Does it have to be historically accurate?

Not at all. That’s why in my list you will find I’ve included a book like Jonathan Strange and Mr Norrell. It’s highly inaccurate but it uses certain elements of history in the creation of this fantastic book—up to and including the fake footnotes that give it that air of authenticity.

“Prior to literacy, a lot of the world’s cultures collected their history in the form of myths and fantastic stories. And so, when you get that in a historical novel, it might actually be a return to the way that things used to be, as opposed to a brand new innovation.”

You’ve got a wide range of authors. If you think about someone like Hilary Mantel, she does a lot of historical research and it shows in the text. And certainly, even though it’s a fictional work, one can be certain that a lot of it, particularly in terms of the world-building and the timing of events, is particularly accurate in her work. But there are still a lot of fictional or fake elements that buttress those historical events.

You’ve also got novels like Fatherland, where the Nazis won the war, which are alternative histories.

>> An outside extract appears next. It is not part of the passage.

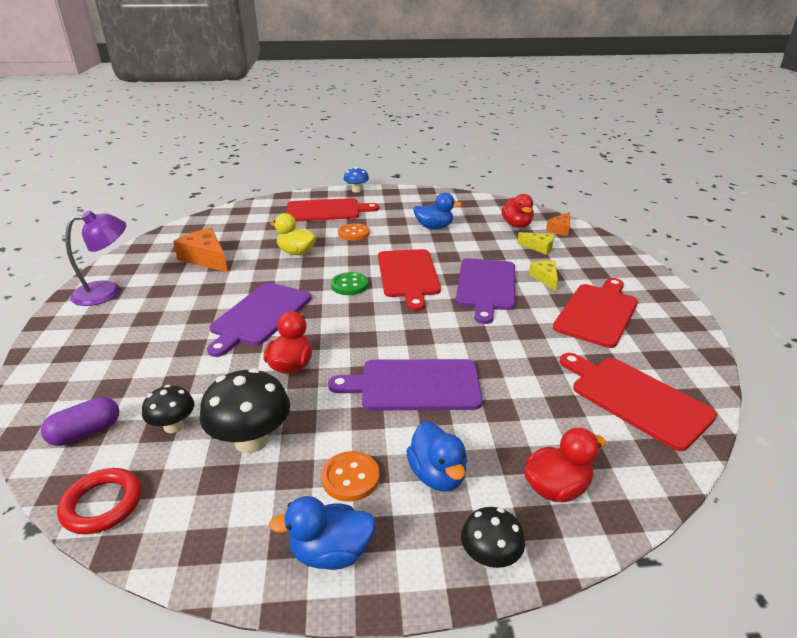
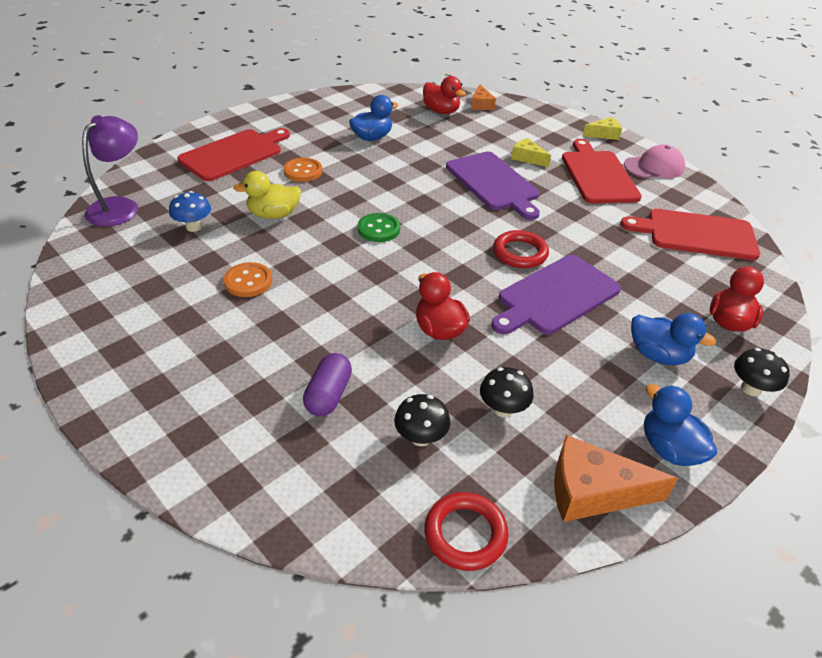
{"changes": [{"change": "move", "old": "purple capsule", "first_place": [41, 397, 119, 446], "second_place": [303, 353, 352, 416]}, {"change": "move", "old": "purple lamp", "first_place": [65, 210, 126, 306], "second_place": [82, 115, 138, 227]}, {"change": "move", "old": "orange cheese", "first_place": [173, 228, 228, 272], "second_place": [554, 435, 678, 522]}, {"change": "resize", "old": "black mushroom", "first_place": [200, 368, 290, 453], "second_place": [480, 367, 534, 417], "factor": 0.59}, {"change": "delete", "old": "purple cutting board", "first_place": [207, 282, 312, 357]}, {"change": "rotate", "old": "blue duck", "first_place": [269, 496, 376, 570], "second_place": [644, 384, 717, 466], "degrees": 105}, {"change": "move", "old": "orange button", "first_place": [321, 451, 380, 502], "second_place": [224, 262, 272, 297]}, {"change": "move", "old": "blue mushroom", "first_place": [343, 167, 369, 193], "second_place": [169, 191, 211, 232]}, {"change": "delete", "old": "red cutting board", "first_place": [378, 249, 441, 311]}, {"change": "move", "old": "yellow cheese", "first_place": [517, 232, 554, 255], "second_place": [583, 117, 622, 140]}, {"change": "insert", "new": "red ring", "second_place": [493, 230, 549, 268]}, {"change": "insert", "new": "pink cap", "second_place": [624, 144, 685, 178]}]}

Those novels are still considered historical fiction even though they’re completely way off what we would consider to be accurate historically.

Why do you think history is compelling as a setting for a novel?

I suppose because we tend to have these very fixed notions of what history is. We think of a date and say, ‘Oh, the armistice was on such and such a date and then the war completely stopped.’ We can impose meaning on the past in ways that we can’t really do with the present or, certainly, the future, which hasn’t happened.

What’s compelling about it as well is that, certainly for the novelist, you can then challenge some of those assumptions, because one of the ways in which we form our individual and national identities is through memory. We think, ‘We are British because we won the war, we had an Empire, and we did this, this, and that.’ As a novelist you can then come along and say, ‘This is what you thought, but things weren’t exactly like that: you have this, which you also have to consider.’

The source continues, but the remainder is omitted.